Anyway, xkcd's latest webcomic depicts a guy in a hat saying to the protagonist, "What if I had some ice cream? Wouldn't that be awesome?". The narrative then shifts to Hat's thought bubble, which contains a scene identical to the first except that Hat now has ice cream and Protagonist is saying, "Great, you've trapped us in a hypothetical situation."
Let me explain what is going on here. Hat's idle thought does not magically transport him and Protagonist into that bubble. Hat proposes a hypothetical situation, which is equivalent to referring to one world out of the infinite variety of imaginary worlds. In particular, he is thinking of a world in which he has ice cream.
To be more precise, he is thinking of a world whose history is identical with the real world's, and whose present blesses Hat with ice cream. The Protagonist in the thought bubble remembers hearing Hat talk about ice cream, and now he sees that Hat obtained some ice cream out of nowhere. He concludes that he is living in a hypothetical world, where the law of conservation of mass is subordinate to the whims of Hat's appetite.
A pair of worlds that have identical histories up to a point in time is equivalent to a world that bifurcates into two timelines at some point.

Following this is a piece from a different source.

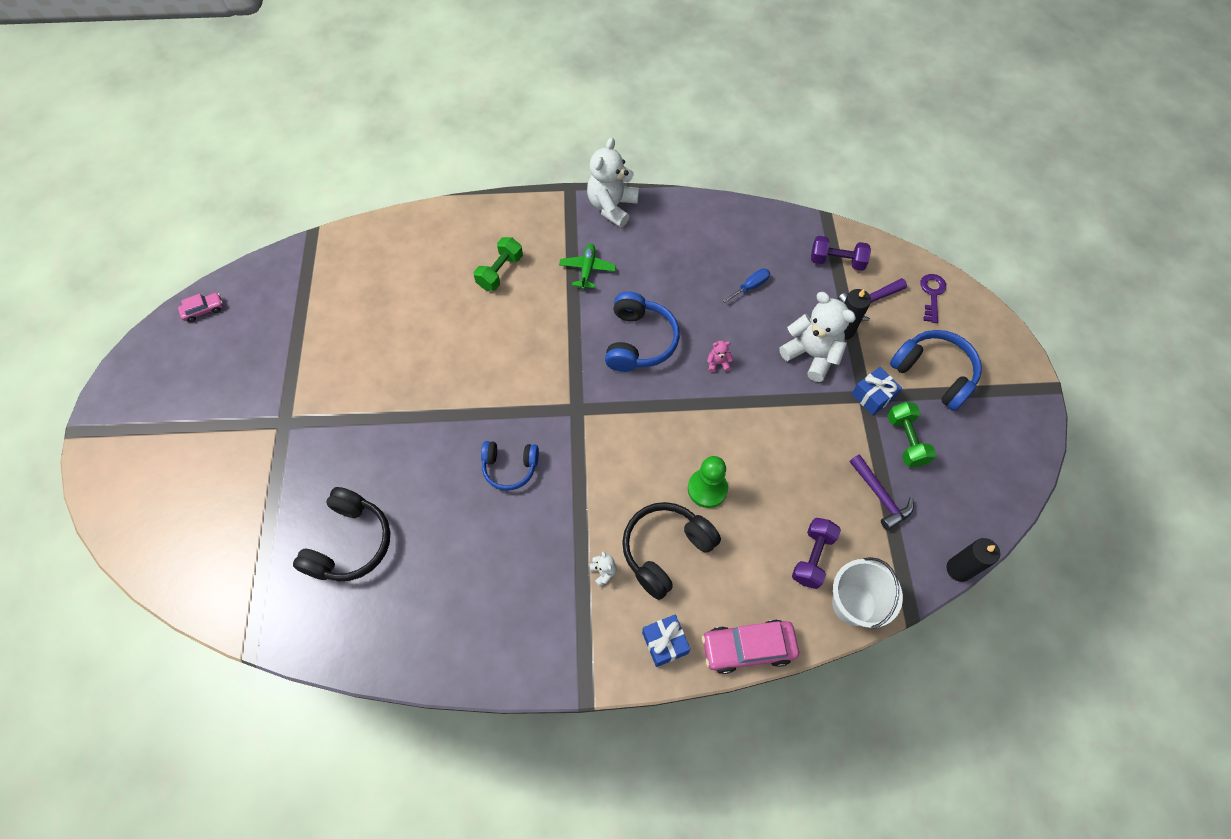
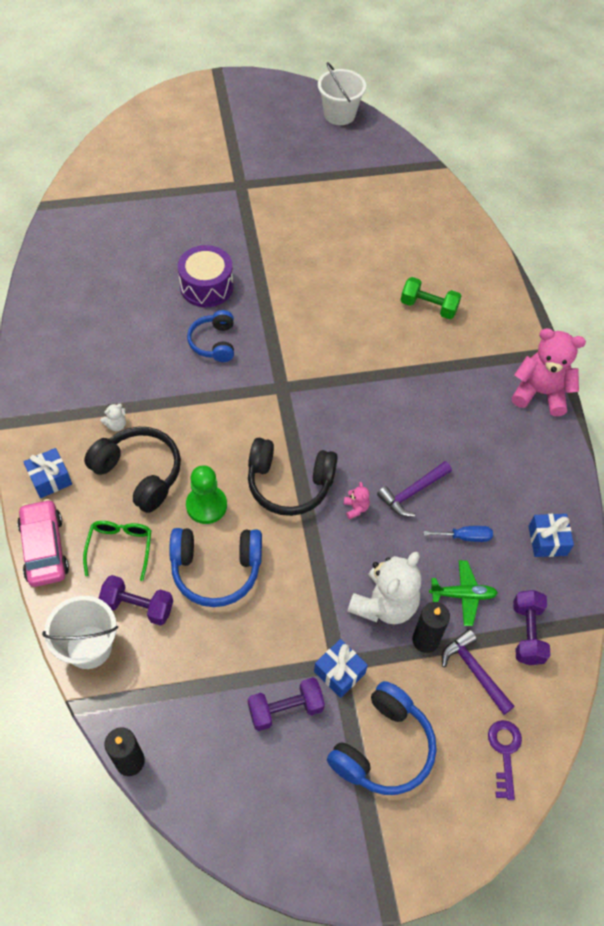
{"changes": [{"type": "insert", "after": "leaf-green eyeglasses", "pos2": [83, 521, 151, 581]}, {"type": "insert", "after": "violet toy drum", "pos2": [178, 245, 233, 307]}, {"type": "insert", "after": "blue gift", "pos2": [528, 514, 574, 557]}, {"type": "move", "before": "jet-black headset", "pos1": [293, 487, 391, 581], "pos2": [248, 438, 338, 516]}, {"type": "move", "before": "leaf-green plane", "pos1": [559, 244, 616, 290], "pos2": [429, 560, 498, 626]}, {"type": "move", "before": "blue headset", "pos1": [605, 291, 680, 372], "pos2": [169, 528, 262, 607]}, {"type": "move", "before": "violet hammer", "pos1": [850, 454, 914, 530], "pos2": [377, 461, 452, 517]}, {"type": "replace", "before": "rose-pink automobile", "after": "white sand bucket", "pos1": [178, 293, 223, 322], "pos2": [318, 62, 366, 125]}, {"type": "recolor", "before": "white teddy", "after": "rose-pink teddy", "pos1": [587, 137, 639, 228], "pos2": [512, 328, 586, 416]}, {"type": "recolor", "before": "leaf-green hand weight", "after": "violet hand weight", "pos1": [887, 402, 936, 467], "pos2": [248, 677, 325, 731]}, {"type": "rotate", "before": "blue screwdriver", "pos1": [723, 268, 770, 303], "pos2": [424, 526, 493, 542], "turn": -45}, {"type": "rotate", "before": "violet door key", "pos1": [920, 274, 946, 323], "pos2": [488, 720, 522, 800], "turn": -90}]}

Hat's musings split the world into two such worlds: A real world in which he does not have ice cream and a hypothetical world in which he does have ice cream. Hat and Protagonist are likewise split into two copies each.
Of course, the real world and the hypothetical world do not interact. The hypothetical Protagonist only perceives a change in the world around him: From his point of view, reality has been altered, or, equivalently, he has become trapped in a hypothetical world.
This is essentially the problem faced by people who upload their minds into virtual reality simulators: A digital copy of the mind wakes up in the simulation and notes, with satisfaction, that he has been uploaded successfully. When the original biological copy wakes up, he is disappointed to find himself in his old body. (Unless the subject is being uploaded against his will, in which case the biological copy is the fortunate one.) If you really want to live the rest of your life in a computer, you have to arrange for your physical self to be killed once a digital copy of you is made.
Back to the comic strip: The copy of the Protagonist that the narrative follows is doomed to live trapped in a hypothetical world. Or is he? His solution is to summon his own hypothetical world, in which there exists a knife that can cut a path into other worlds, like Philip Pullman's subtle knife. This artifact makes its way into the hand of the Protagonist who summoned it, and then conveys him back to the reality he remembers. Except now there are three Protagonists in the real world: The real Protagonist, the hypothetical Protagonist, and the hypothetical Protagonist's hypothetical Protagonist. If this doesn't make sense, read the cartoon.
The idea of an object or person that can travel from imaginary worlds to the worlds that imagine them is deliciously paradoxical, and is explored in a short story by Borges that I'll discuss here someday soon. The magic in this cartoon, however, comes from the narrative, which makes a surprise departure from a boring situation and leads us through an absurd network of alternate realities.